Detectar el dolor en personas mayores: Adivinar, escuchar, Observar


Por razones culturales, las personas mayores rara vez se quejan de su dolor, pero el sufrimiento se adivina por las modificaciones en su conducta o hábitos cotidianos: cambios de apetito, sueño, ratos de ocio, agravación de la invalidez, etc. Si detecta  tales signos en una persona mayor cercada a usted, consulte con su médico familiar o con el especialista que la trata –o con ambos- para poder controlar el dolor.

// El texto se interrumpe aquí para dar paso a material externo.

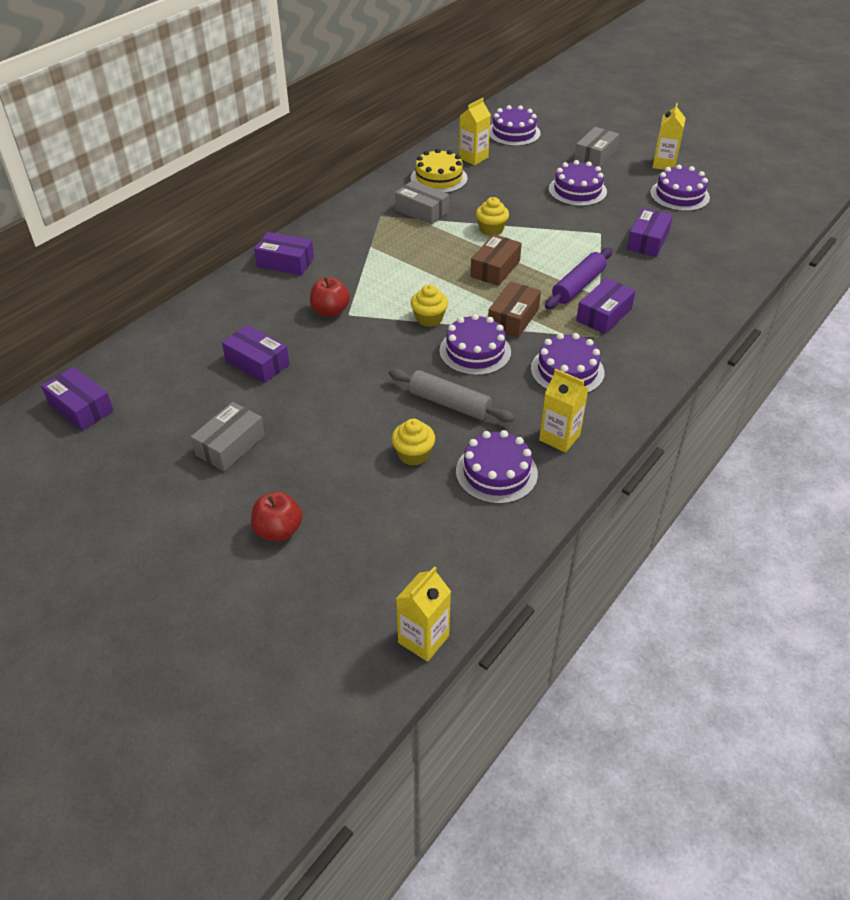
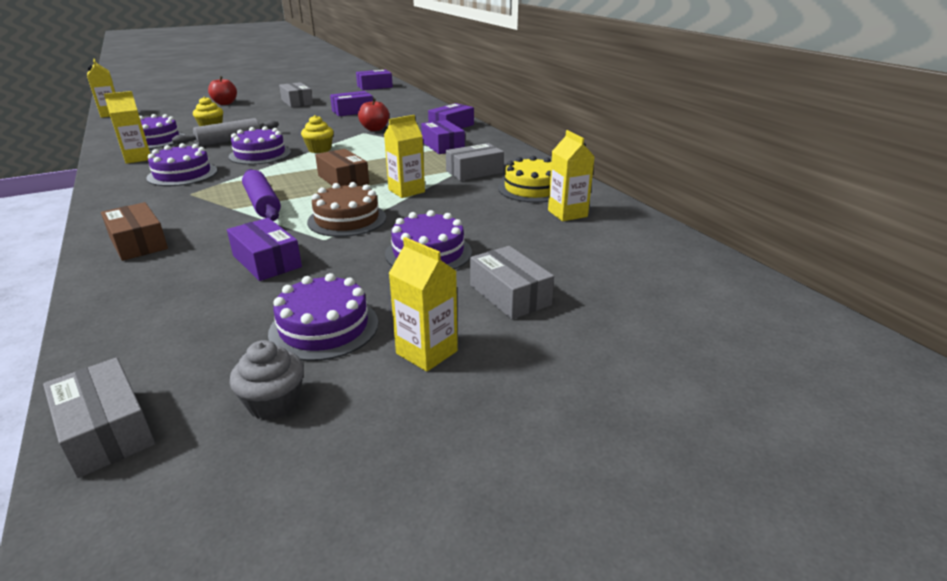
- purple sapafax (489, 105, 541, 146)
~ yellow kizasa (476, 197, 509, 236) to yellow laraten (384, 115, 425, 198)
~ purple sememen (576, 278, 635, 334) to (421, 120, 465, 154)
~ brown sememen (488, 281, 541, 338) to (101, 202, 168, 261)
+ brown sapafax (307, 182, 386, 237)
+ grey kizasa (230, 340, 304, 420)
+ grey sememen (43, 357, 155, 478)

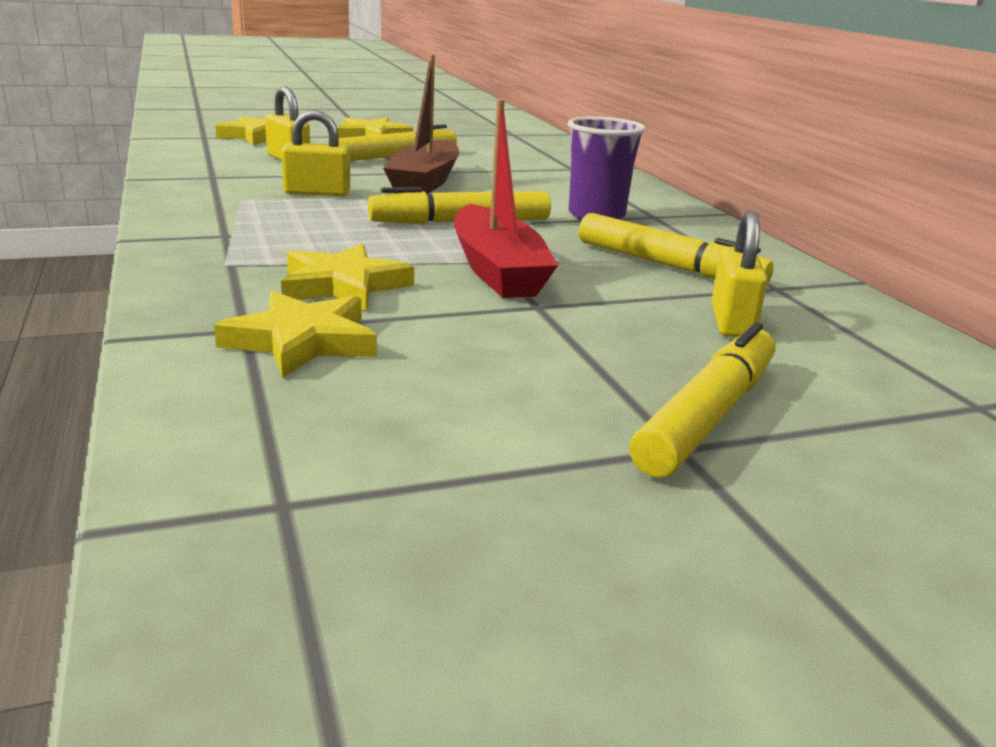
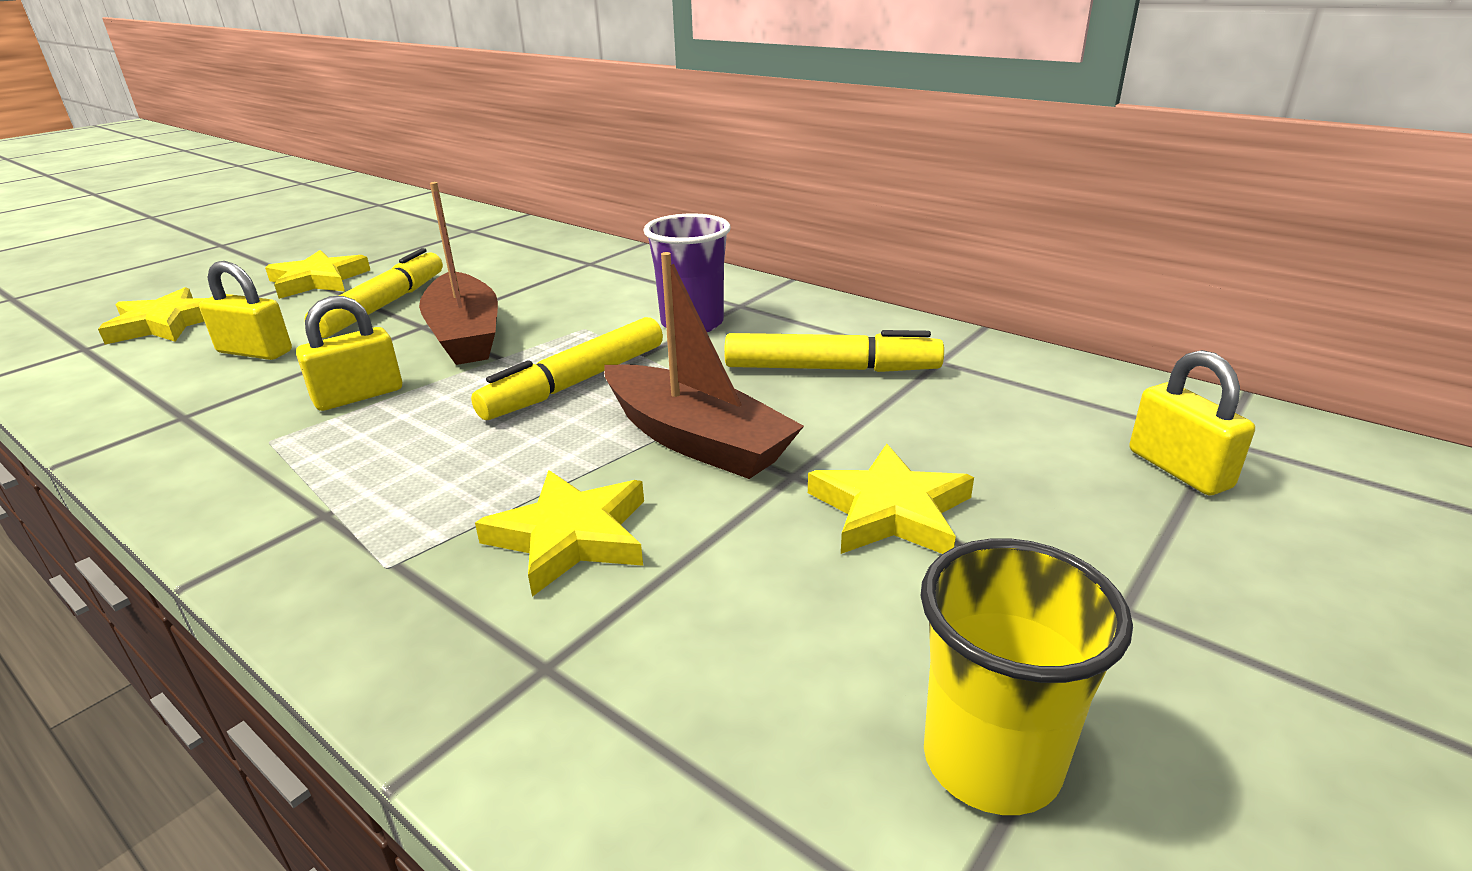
~ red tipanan (454, 99, 558, 298) to brown tipanan (604, 252, 804, 479)
~ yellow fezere (712, 211, 768, 337) to (1130, 350, 1255, 495)
~ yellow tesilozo (214, 291, 377, 378) to (808, 444, 974, 554)
- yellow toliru (630, 323, 775, 478)
+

Si la persona de edad puede expresarse, sepa escuchar lo que dice. Pida consejo al personal médico especializado en gerontología. Al anciano se le puede ayudar tan sólo con una conversación, aunque a veces hay que ir más allá (hasta el tratamiento de una depresión, quizá). Si bien la medicina para el anciano no tiene carencias, lo cierto es que se da poca importancia a su dolor- se dice: “Es normal que los viejos sufran!”- y no se les evalúa sistemáticamente,  esto puede hacer que se subestime. La capacitación de los médicos que se ocupan del dolor permite esperar rápidos progresos en este ámbito, así como también influye, en ese progreso, la información que se maneja a través de los medios masivos de comunicación.
Geriatría y Gerontología
La geriatría es la medicina para las personas de edad avanzada. Cada vez existen más geriatras, es decir, médicos diplomados con una especialización en geriatría (especialistas que según las distintas instituciones, dura entre 1 y 3 años) tanto en el hospital como en las universidades. En algunos países hay hospitales y centros privados que se especializan en las personas de edad avanzada, en todas las disciplinas médicas, y reciben a los pacientes en consulta externa.
 La gerontología que abarca a la geriatría, se encarga también de estudiar los aspectos psicológicos y sociales relativos a las personas ancianas.
Depresión, cuidado!
Depresión: es fundamental advertir a tiempo los signos inquietantes
Las personas de edad avanzada que sufren de depresión rara vez se quejan de ella. Esté usted atento para descubrir los signos:
-La persona no se molesta en seguir tomando los medicamentos que se le prescribieron.
-Pierde peso.
-Empieza a descuidarse y a descuidar su interior.
-Si la persona habla de suicidio, llame inmediatamente a un médico para que le de apoyo.